In December 1886, he and Frank, together with Edward Hodgson, established Ramsay Bros. & Hodgson independently of their fathers and bought Oondooroo, a huge station that, in Bob's own words in a letter to his father, was "about 140 miles from Hughenden Railway and 18 miles from Winton, [and] consists of 1035 square miles of country as good as it is possible to get". The two Ramsay brothers became five when three younger Ramsay brothers, Lauderdale, Douglas and Norman joined the firm two years later. Ramsay Brothers & Hodgson went on to acquire numerous other Queensland stations and, after the premature death of Edward Hodgson in 1896, became one of the largest sheep-farming enterprises in the world. In response to claims by an American journalist about an American sheep-farmer, The Western Champion and General Advertiser dated 9 October 1905 echoed the North Queensland Register in saying that the Ramsay Bros. would, "with a good season or two, give the American a shaking" for the title of biggest sheep-farmers in the world. At Oondooroo, Ramsay established what the Australian Dictionary of Biography described as "the most progressive run [station] in north-west Queensland." He used modern technology to achieve this, including "private telephone-lines, shearing machines, Humber motorcycles and Serpollet steam-motorcars." In 1907, Ramsay married 20-year-old Olive Zillah Voss at St James' Cathedral in Townsville, Queensland, with whom he had seven children between 1908 and 1924.

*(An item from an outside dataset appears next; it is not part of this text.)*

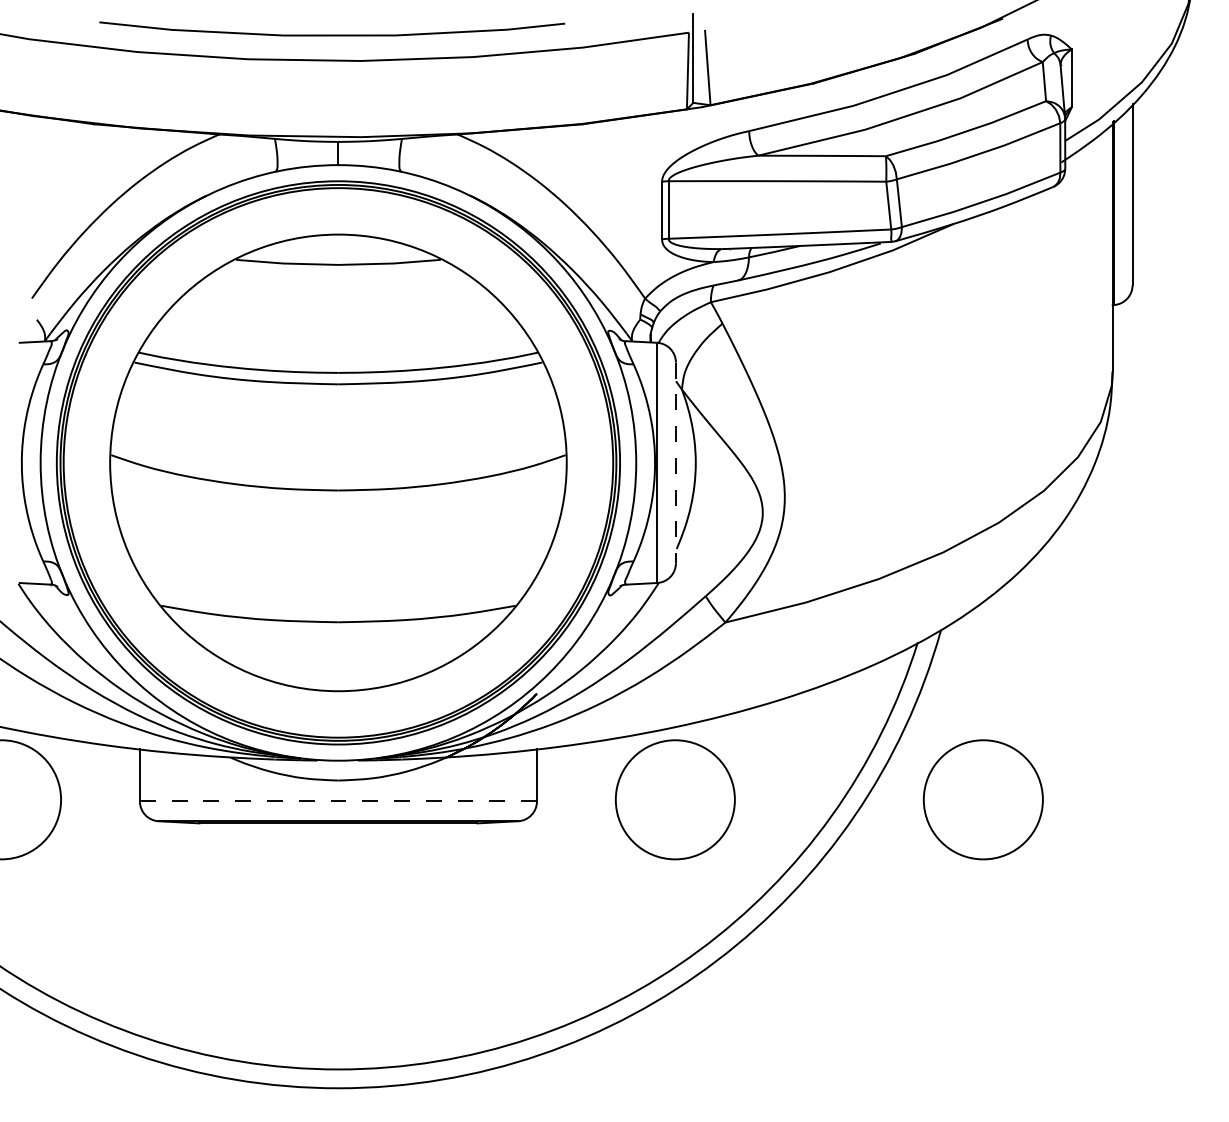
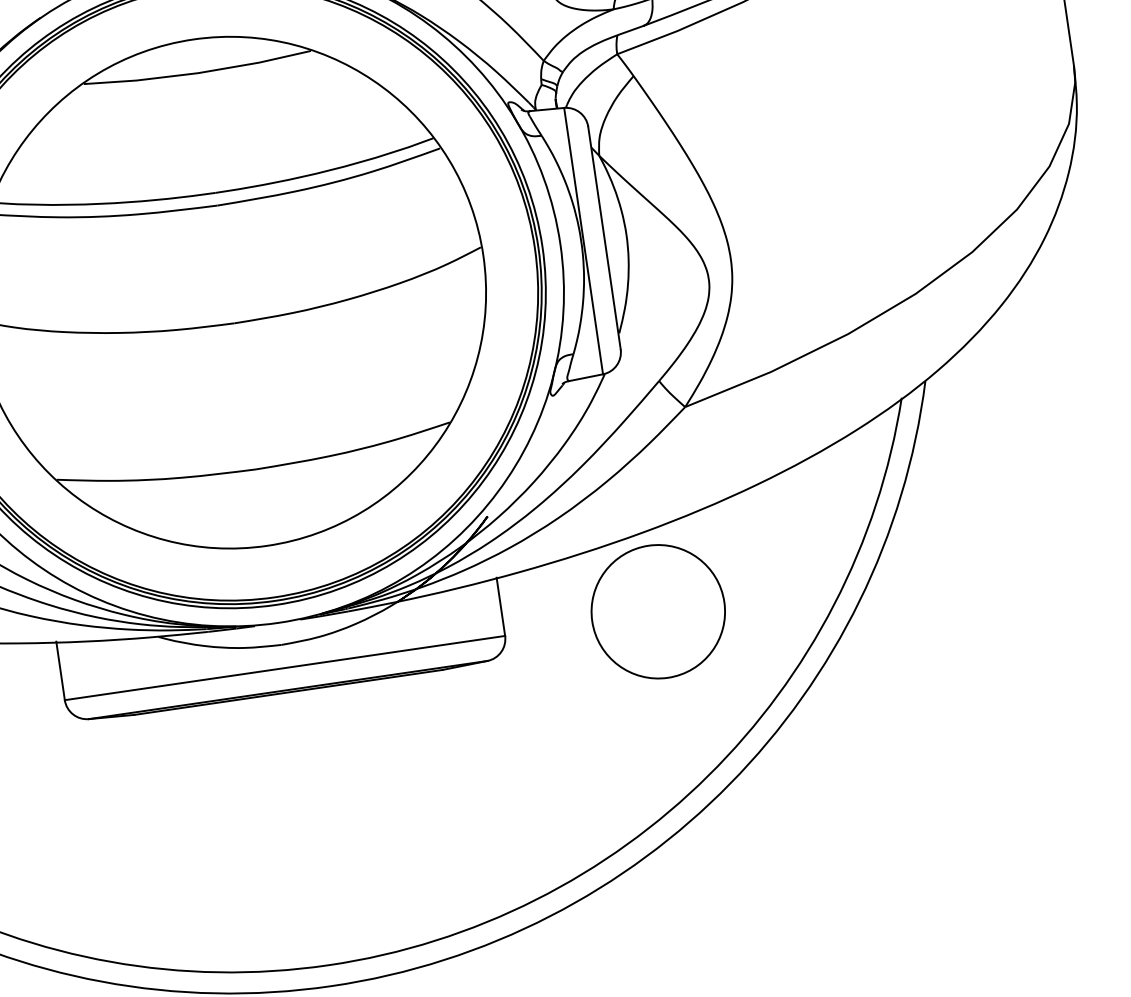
line: (675, 463) -> (604, 238), dashed -> solid
circle: (982, 799) -> (998, 561), removed
line: (338, 801) -> (285, 668), dashed -> solid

He took over management of the family estates upon his brother Frank's retirement to England in November 1908, and two years later became a founding member of the Brisbane branch of the Round Table. Between 1914 and 1917, he was a member of the Queensland Recruiting Committee but left in protest over the failure of the 1916 Federal Government referendum to introduce conscription. Instead, he joined the Queensland Reinforcements Referendum Committee, of which he became president. He remained active as a pastoralist and businessman until his retirement in 1920, at which time he moved to England. In 1921, he moved to Howletts, his parents' former home in Bekesbourne, Kent, and remained there until he died on 25 June 1957.